Lo que sin duda ha cambiado en nuestros
días es la violación masiva del limes que
divide lo que "es normal", lo pro-fanum, de lo
sagrado, es decir, aquello que está vedado, lo que no forma
parte de lo vendible y lo comprable. Se trata de una violación
masiva gracias a la extensión del consumo, el consumo de
masas. Lo que propone José Miguel Marinas en su obra es una
arqueología de ese tipo de consumo que ha roto ya en ese
periodo de entreguerras con un remoto platonismo que exigía
idealizar el deseo, convertirlo en sublime, en suma, superarlo,
como en aquel amor udrí árabe, trasladado
luego a nuestro amor caballeresco medieval, al dulce stil nuovo.
El deseo, ahora, no puede esperar en una permanente víspera
del deseo, ha de ser cumplido, y ese cumplimiento se identifica
con la compra, paradójicamente ayuntada con la vieja institución
del don, de aquello que no tiene precio, que se regla:
los modernos grandes almacenes han convertido el viejo don, tan
bien visto por Mauss, en un compulsivo intercambio.
Todavía, en el umbral que
va del siglo decimonónico al pasado siglo XX, la nueva ostentación
de las mercancías era una ruptura con el espíritu
burgués traspasado por la prudencia, por la no ostentación,
o más lejanamente con la barroca sentencia de que "el
buen paño, en el arca se vende". Sólo
era eso, y así, Benjamin, (que en su Das Passagen Werk
apunta uno de sus primeros pasajes como del Bazar) puede
escribir:
Las exposiciones universales fueron la escuela superior en la que
las masas excluidas del consumo aprendieron la identificación
con el valor de cambio. "Verlo todo, no tocar nada".

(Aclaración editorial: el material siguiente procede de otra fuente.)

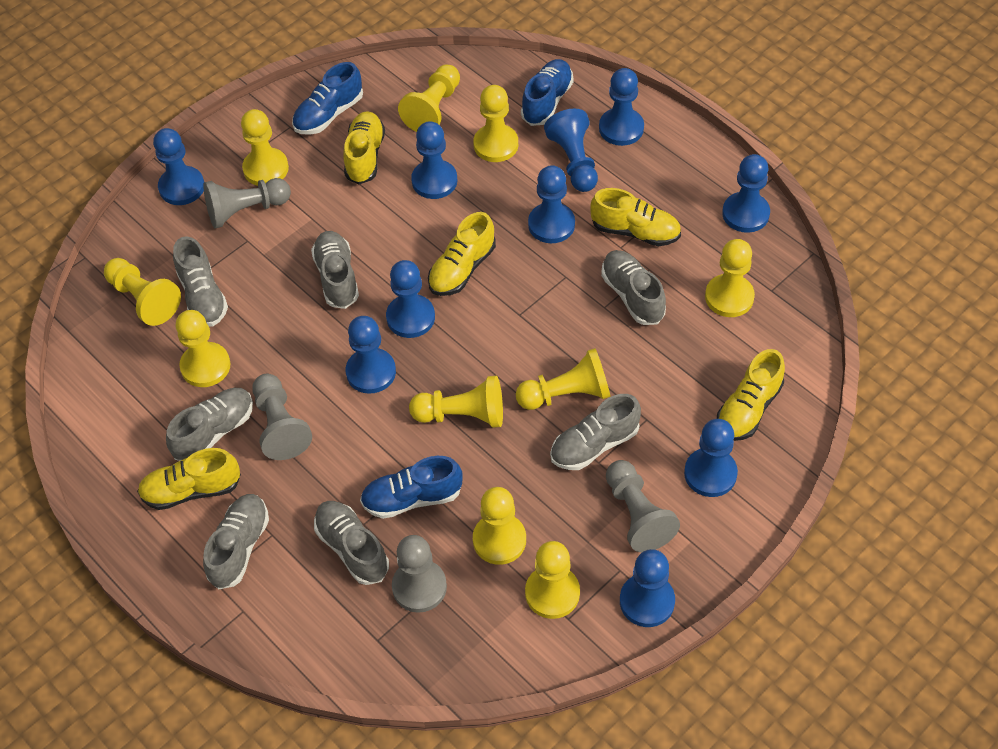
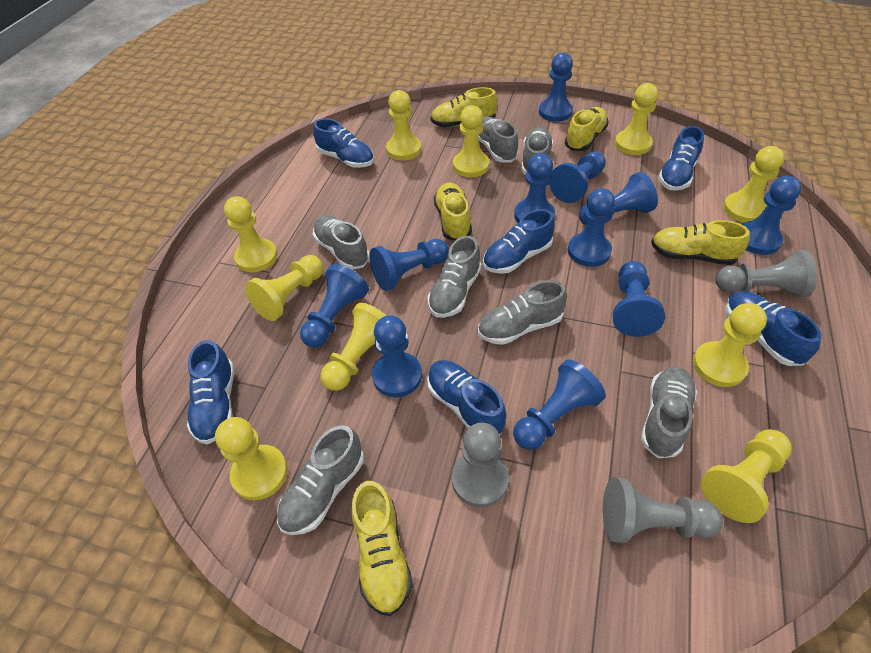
blue pawn: 10 -> 11
blue shoe: 3 -> 6
grey pawn: 4 -> 3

Y ello pese a que, como el propio
Benjamin recoge de esa capital del siglo XIX que es París,
la invitación parece franca:
Entré
Publique
DU BAZAR
Ou foire perpetuelle
"De esa noción de feria
que no tiene fin espacial ni temporal y que inventa un nuevo tiempo
y un nuevo modo de relación de los sujetos sociales entre
sí y consigo mismos –escribe Marinas– trata esta
fábula" (2001: 14). Pero ese papel de mirón al
que se ve relegado el trabajador no invitado al festín –
y favorecido por la nueva arquitectura del hierro y del cristal,
que convierten a los pasajes en un continuo escaparate de las mercancías
llegadas de todo el mundo– está tocando a su fin. Marinas
ve acertadamente que el consumo como un hecho social total (en la
consideración de Marcel Mauss) no es algo nuevo, sino que
"obedece a una larga y decisiva mutación de la sociedad
industrial. Comienza, como consumo ostentatorio, como espectáculo
elitista al que las clases trabajadoras asisten, antes de la llamada
pauta del consumo de masas –consolidada, pese a sus antecedentes
fordistas, tras la segunda guerra mundial–. Sobrevive, en
medio de la crisis de la globalización y de las tremendas
formas de exclusión que la sociedad capitalista sigue practicando
en el presente" (2001: 18). El consumo es ahora, no sólo
la compra compulsiva, sino, más simbólicamente, una
identidad basada en el espectáculo del consumo mismo, un
exhibicionismo, una identidad espectacular.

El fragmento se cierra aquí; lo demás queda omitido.